The Disability Discrimination Act (DDA) stipulates that after October, goods and services must be offered on equal terms to disabled people. Although the DDA doesn't specifically mention the Web, its code of practice, published this month, states that websites must be made accessible.

"To have it expressly mentioned in there is wonderful," says Julie Howell, Access to Digital Information Campaigns Officer for the RNIB, which plans to push cases that test the DDA's application to websites into the courts.

In May, the Web Accessibility Initiative (WAI) of the Worldwide Web Consortium (W3C), the organisation that develops common standards for the Web, issued Web Content Accessibility Guidelines (http://www.w3.org/TR/1999/WAI-WEBCONTENT- 19990505/). These explain how authors, designers and developers can make Web content accessible to people with disabilities. The guidelines include a list of principles for developers to follow (eg, the need to provide equivalent alternatives for auditory and visual information), and a prioritised checklist to help developers review their websites' accessibility.

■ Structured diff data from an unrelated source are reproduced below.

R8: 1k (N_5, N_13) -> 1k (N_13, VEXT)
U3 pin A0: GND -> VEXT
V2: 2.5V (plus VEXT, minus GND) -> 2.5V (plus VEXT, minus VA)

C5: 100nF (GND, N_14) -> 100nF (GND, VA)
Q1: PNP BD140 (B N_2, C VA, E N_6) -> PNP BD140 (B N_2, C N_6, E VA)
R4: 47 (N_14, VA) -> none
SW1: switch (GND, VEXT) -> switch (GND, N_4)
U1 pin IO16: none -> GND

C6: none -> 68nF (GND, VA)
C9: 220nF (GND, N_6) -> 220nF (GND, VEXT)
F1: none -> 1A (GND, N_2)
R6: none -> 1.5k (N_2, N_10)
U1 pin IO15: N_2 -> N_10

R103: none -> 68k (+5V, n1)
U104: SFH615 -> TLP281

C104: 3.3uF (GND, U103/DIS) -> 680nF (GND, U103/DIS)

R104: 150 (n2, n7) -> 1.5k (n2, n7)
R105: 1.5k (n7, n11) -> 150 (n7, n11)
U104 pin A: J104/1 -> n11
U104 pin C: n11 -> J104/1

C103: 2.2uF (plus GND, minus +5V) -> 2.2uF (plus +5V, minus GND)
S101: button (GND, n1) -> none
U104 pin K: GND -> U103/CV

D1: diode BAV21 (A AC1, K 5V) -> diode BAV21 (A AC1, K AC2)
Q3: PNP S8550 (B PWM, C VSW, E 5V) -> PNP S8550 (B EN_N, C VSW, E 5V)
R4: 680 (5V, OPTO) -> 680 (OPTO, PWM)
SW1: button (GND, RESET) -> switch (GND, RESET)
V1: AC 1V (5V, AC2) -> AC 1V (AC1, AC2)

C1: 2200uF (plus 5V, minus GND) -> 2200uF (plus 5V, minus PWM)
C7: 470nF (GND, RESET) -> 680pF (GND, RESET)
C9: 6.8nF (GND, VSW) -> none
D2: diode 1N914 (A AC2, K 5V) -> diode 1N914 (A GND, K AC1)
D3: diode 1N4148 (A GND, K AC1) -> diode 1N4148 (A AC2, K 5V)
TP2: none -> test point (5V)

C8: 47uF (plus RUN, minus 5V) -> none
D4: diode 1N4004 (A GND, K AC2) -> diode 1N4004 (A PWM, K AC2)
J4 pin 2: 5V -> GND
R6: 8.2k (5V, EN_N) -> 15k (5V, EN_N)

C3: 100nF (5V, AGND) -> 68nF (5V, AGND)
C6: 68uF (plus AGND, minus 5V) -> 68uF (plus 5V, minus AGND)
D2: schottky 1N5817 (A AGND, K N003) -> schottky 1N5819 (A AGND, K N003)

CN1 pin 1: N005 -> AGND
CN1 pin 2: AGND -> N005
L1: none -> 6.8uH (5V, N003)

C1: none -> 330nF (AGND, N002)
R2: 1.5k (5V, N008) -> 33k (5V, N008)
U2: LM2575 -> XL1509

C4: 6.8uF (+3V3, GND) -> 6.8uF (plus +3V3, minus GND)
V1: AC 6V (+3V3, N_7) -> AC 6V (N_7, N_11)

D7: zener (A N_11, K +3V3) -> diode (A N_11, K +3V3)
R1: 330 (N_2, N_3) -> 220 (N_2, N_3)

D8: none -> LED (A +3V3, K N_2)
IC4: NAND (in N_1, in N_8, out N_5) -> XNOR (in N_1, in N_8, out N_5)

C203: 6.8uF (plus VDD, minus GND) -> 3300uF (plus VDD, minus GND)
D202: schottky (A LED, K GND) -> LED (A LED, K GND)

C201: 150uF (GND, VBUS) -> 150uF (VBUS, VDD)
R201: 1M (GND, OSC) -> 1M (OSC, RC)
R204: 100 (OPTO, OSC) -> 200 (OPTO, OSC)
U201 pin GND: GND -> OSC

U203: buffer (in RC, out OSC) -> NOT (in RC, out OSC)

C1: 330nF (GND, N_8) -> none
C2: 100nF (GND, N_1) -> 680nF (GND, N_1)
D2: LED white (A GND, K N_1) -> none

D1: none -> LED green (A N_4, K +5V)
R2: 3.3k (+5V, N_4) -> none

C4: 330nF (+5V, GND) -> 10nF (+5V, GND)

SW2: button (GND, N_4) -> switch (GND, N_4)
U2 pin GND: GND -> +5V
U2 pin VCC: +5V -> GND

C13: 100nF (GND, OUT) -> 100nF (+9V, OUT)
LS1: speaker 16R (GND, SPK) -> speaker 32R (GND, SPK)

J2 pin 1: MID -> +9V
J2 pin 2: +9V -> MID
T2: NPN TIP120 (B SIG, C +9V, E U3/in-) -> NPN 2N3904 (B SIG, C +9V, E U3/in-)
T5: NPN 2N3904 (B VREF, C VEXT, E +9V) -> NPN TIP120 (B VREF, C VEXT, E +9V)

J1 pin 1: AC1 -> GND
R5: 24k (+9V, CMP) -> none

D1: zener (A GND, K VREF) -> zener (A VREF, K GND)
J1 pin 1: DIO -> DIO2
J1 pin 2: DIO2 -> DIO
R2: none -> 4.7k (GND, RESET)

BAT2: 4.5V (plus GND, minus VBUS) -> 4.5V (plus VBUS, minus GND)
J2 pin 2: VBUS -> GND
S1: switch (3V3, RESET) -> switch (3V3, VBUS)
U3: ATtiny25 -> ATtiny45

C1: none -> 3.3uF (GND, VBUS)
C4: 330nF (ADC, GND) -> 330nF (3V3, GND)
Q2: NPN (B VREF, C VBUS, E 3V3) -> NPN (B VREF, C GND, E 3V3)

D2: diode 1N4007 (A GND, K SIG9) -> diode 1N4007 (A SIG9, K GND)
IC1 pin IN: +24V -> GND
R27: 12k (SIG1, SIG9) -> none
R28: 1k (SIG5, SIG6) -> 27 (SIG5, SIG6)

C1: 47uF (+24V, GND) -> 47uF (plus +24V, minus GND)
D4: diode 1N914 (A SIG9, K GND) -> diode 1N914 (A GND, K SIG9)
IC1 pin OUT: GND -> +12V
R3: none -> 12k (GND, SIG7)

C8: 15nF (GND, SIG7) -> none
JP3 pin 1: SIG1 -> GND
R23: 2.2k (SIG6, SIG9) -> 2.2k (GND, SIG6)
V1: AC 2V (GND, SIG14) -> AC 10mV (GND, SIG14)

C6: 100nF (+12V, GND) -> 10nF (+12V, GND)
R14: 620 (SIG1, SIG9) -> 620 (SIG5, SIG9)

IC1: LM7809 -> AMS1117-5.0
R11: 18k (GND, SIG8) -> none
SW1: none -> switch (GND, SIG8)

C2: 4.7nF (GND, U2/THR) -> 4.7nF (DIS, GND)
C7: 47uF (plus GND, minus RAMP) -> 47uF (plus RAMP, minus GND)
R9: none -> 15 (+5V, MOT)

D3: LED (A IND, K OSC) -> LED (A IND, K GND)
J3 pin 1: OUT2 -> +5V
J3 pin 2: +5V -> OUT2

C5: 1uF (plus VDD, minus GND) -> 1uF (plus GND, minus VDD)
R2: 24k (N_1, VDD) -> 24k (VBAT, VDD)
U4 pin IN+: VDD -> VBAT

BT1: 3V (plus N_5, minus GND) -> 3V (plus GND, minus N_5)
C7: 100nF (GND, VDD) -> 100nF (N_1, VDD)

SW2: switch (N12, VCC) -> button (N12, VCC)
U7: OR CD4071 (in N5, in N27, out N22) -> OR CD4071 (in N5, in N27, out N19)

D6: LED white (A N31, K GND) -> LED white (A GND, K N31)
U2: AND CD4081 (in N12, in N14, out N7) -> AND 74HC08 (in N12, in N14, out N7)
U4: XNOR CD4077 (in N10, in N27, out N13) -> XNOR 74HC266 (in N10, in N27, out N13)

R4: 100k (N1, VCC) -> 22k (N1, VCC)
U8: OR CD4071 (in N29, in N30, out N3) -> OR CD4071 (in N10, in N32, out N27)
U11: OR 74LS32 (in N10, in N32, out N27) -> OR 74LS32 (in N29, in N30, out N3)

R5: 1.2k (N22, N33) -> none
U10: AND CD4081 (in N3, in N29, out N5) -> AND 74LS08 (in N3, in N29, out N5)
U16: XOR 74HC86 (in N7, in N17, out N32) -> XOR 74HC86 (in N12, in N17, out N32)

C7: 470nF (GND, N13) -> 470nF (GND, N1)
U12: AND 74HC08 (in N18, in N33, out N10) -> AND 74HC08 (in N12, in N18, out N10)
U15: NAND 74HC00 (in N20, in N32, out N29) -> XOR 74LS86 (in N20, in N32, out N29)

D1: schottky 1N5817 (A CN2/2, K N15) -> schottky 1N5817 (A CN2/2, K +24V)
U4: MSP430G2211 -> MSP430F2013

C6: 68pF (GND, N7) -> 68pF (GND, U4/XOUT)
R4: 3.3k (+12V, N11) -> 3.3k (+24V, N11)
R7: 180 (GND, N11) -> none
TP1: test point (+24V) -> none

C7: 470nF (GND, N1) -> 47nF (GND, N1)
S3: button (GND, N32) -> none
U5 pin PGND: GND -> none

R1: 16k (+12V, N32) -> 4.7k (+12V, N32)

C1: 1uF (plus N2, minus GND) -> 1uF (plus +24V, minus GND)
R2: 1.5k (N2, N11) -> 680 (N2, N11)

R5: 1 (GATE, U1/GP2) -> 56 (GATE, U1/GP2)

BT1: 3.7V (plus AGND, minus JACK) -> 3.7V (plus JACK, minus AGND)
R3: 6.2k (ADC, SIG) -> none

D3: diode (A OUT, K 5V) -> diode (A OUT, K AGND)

In the US, federal government sites - which are required to be accessible to people with disabilities under the American Disabilities Act - have already adopted these guidelines. Corporations such as IBM and Boeing have also shown support for the guidelines.

Here in the UK, the guidelines have met with less support. "The Government doesn't seem to want to adopt the Web Access Initiative guidelines," says Steve Tyler, who worked on the WAI co-ordinating group. "They'll go so far as to acknowledge that WAI exists, but they won't do anything about it."

The W3C and the RNIB are working to increase awareness of Web accessibility, both in government organisations and in the design community. The RNIB has recently released Websites that Work, a video that shows designers how to make their sites more accessible to the UK's 8.5 million people with disabilities. Julie Howell hopes that the Government will start showing more support for the guidelines. "Government and local government websites are key targets for us. They need to lead by example."

Campaigners for better Web accessibility are quick to point out that good Web accessibility doesn't only benefit those with disabilities. Text equivalents help all users find pages more quickly, since search robots use the text when indexing the pages. And people without disabilities often access the Web under impaired circumstances.

"Consider that many users may be operating in contexts very different from your own," begins chapter 1 of W3C's guidelines. "They may not be able to see, hear, move, or may not be able to process some types of information easily or at all. They may have a text-only screen, a small screen, or a slow Internet connection... They may be in a situation where their eyes, ears, or hands are busy or interfered with."

So as people start checking e-mail from their cars, or surfing the Web from mobile phones, accessibility will become important for everyone.

"People think of the Web as something you access with a computer and keyboard, but over the next few years that will become less true," says Tyler. "People will be accessing it from all kinds of places. We need to get in on the ground level and make sure the Web is accessible."